The Internal Revenue Service and U.S. Department of Treasury recently published new Treasury Regulations (Regulations), promulgated under Section 860G of the Internal Revenue Code and Revenue Procedure 2009-45, which ease the Code's restrictions on modifications of commercial mortgage loans held by real estate mortgage investment conduits (REMICs). Although the new guidance does not address contractual restrictions on servicers' authority to modify commercial mortgage loans, the IRS and Treasury seek to make clear that the federal income tax tail will not wag the loan-servicing dog.


Commercial mortgage loans are often held in REMICs, which are pass-through entities for federal income tax purposes. Under prior rules, a REMIC risked disqualification (and, thus, taxation as a corporation) if a loan it held was significantly modified before a default was "reasonably foreseeable," unless the modification was occasioned by specifically enumerated events.

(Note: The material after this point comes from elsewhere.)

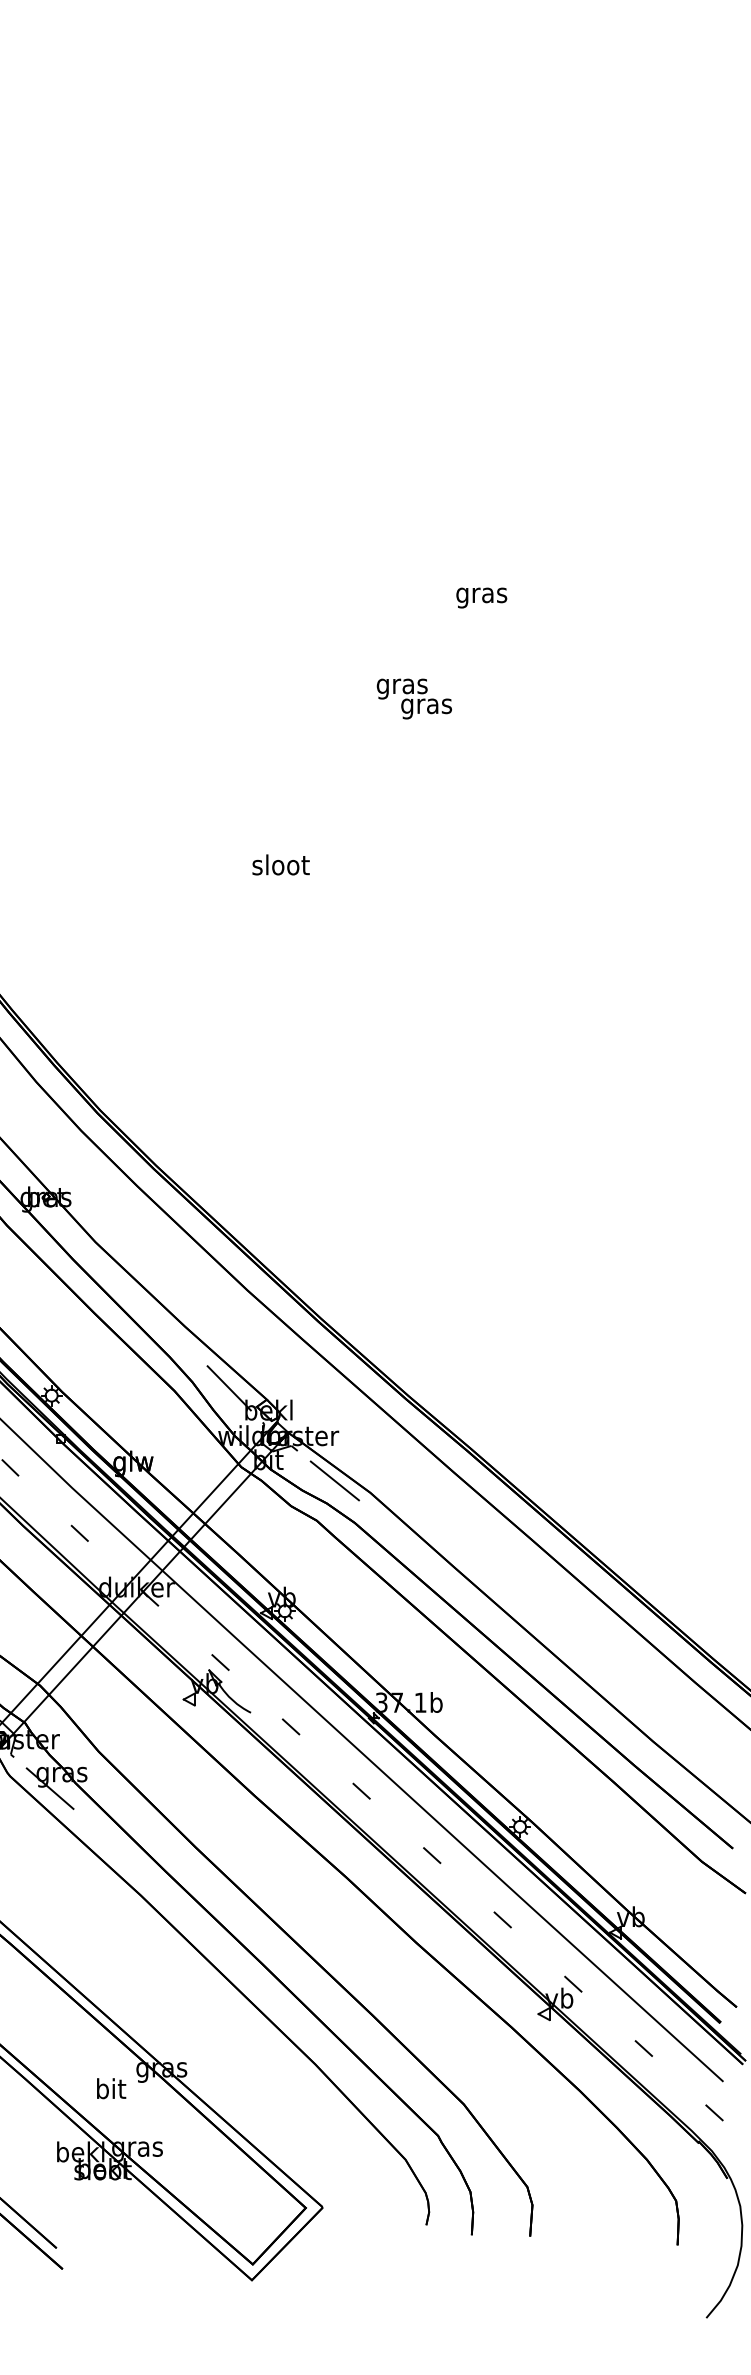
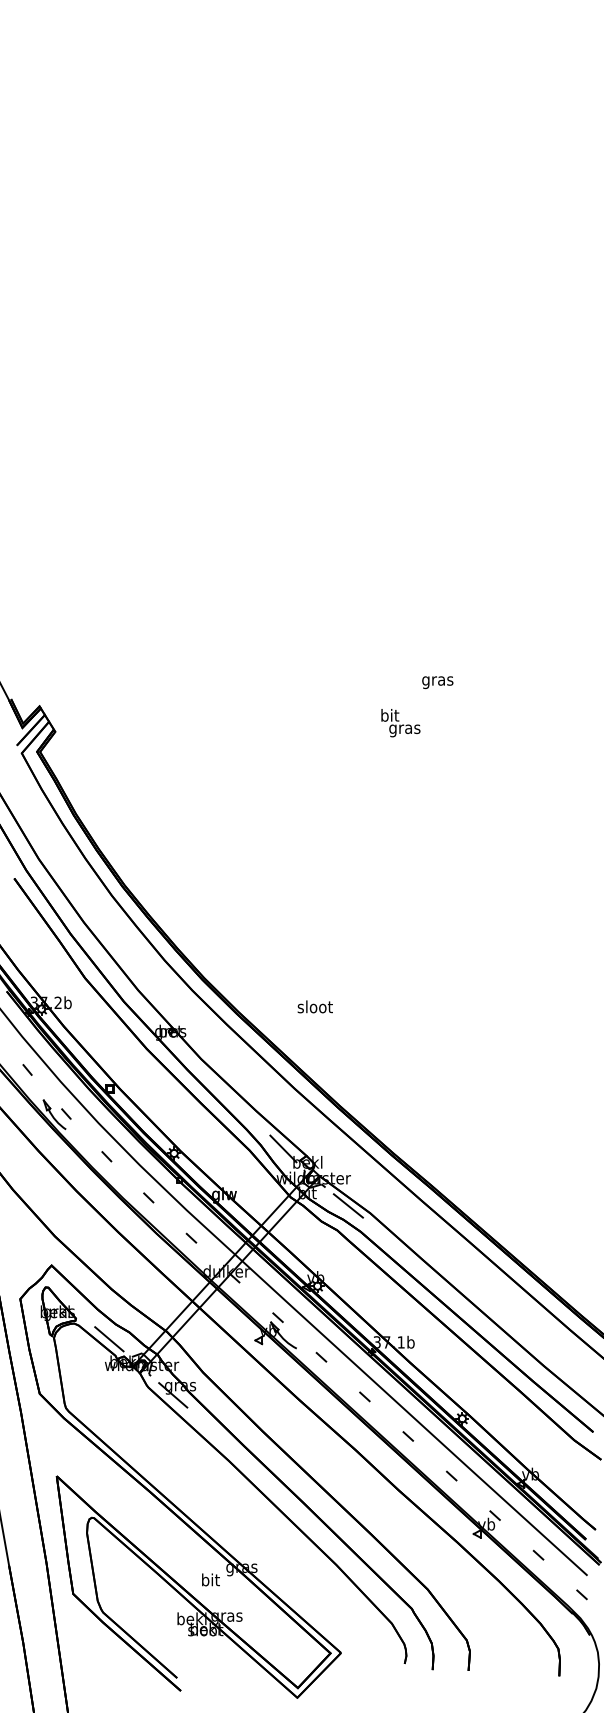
text: (481, 597) -> (437, 682), moved
text: (401, 687) -> (389, 717), gras -> bit
text: (279, 864) -> (314, 1006), moved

Because "significant modification" can cause a debt to be treated as if it were reissued in exchange for the unmodified debt under general federal income tax principles (including the Section 1001 Regulations), economically sensible changes to the terms of a loan held by a REMIC could have severe adverse tax consequences. In practice, the "reasonably foreseeable" standard often was read narrowly and, as a consequence, holders and servicers of commercial mortgage loans held by a REMIC frequently were willing to negotiate modifications only when they determined that a default was imminent or had already occurred.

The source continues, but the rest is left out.